Ахмед несколько секунд смотрел на фото, затем уверенно ткнул пальцем в третью фотографию во втором ряду.

— Он, он, это он был у шахты, — поспешно заявил тунисец.

Это была фотография Джованни Дзуккини.

— Ты уверен?

— Да, точно он.

— А где твои товарищи?

— Вечером придут.

— Ровно в восемь они должны быть у меня в кабинете. Ты хорошо понял? И если я их там не увижу, то вернусь сюда, арестую вас и на первом же пароходе отправлю в Тунис. Это все.

— Да, Ахмед все хорошо понял.

Бригадир Агати собрал фотографии и проследовал за Кау к двери. Ахмед проводил карабинеров пристальным взглядом.

Оказавшись снаружи, Агати не стал сдерживать эмоции:

— Эти подонки снова взялись за продажу наркотиков.

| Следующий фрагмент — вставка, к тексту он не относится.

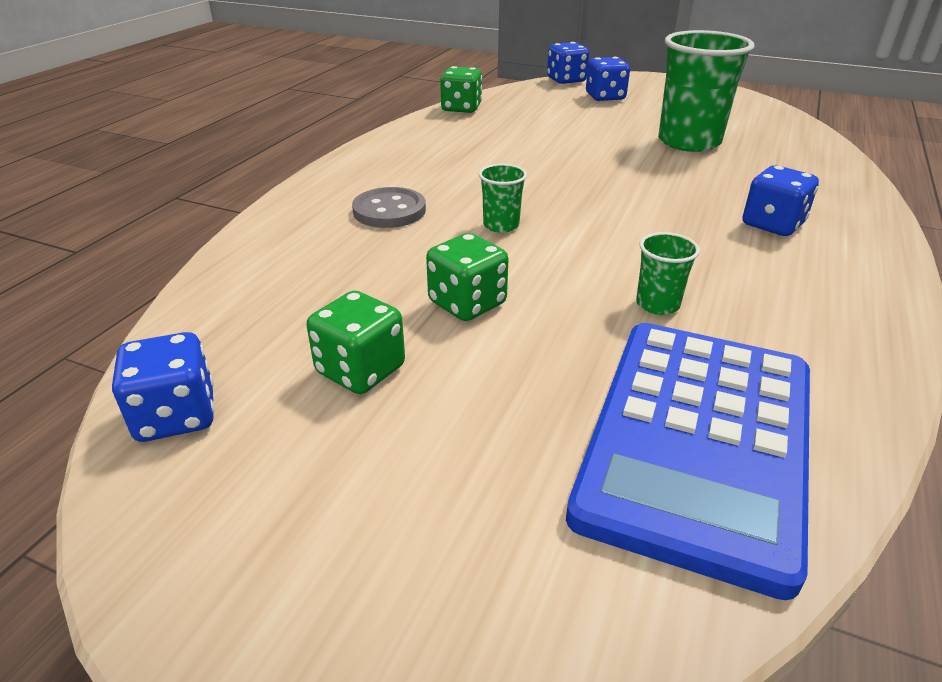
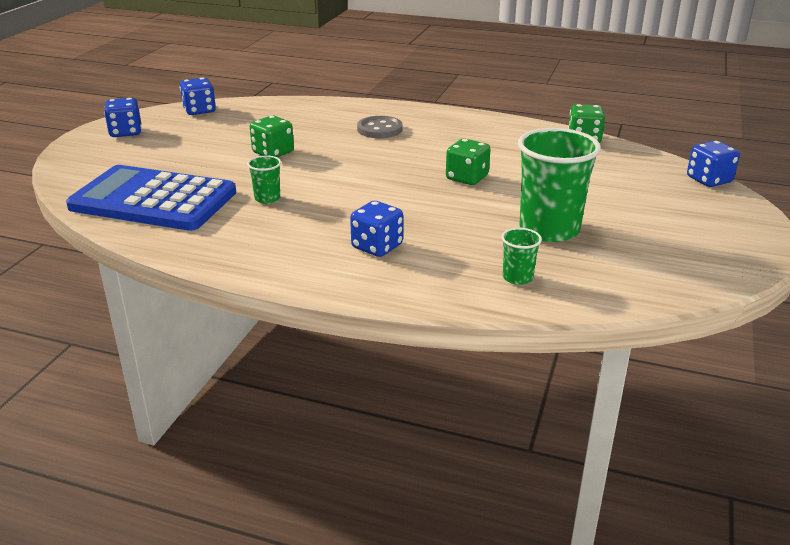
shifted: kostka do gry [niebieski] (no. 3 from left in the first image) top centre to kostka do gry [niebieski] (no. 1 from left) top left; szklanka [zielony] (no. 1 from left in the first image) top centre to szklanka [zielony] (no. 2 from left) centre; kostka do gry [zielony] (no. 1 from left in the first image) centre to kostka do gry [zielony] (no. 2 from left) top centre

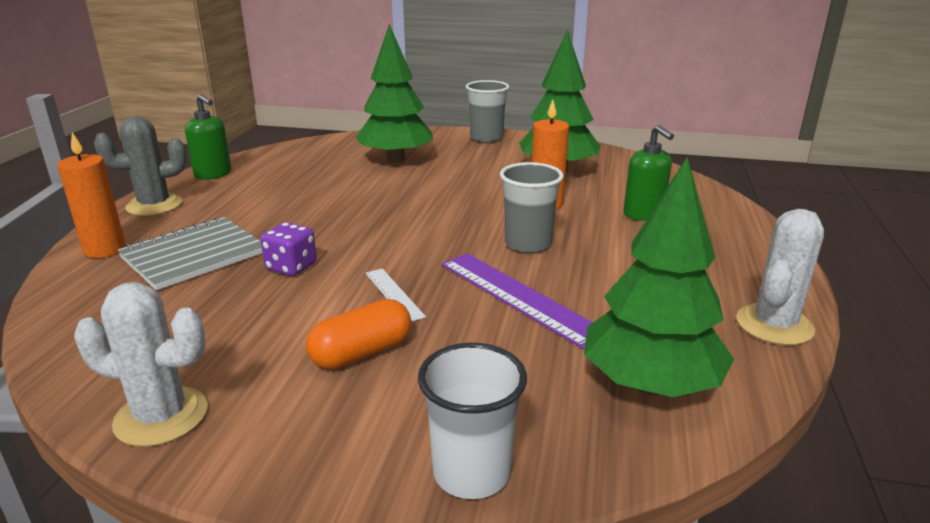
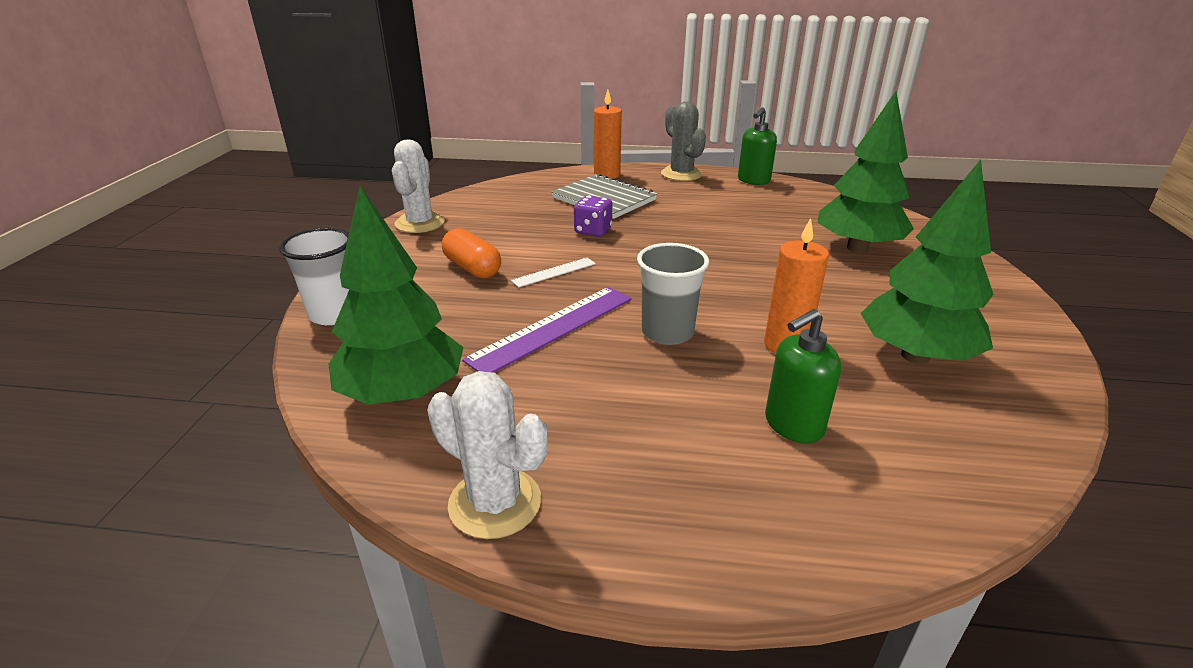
gone: szklanka [szary] (no. 1 from left) top centre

— Это еще мелочи, — заметил Кау.

— Что ты хочешь сказать?

— Что их свидетельства не стоят ни гроша. Если мы не найдем других доказательств в доме Дзуккини или в расположении комитета «Белой (н)а(к)ции», то не сможем выдвинуть обвинение.

— Однако попытаться стоит. Похоже, он именно тот, кого мы ищем.

— Его отец — очень влиятельный человек. К нам выстроятся целые шеренги адвокатов.

— В ту ночь он был возле шахты и оставался там до утра. Он ненавидит иммигрантов и способен на агрессивные действия. Такому ничего не стоит взять в руки нож.

— Ну что ж… Мы должны заручиться поддержкой Маттеуцци. Уверен, для экстренного случая судью найдут.

— Сегодня Рождество.

— Если нам нужно произвести обыск в доме Дзуккини, то лучше уж сделать это в рождественский вечер. Двадцать шестого декабря не выходят газеты, и мы сможем выиграть время.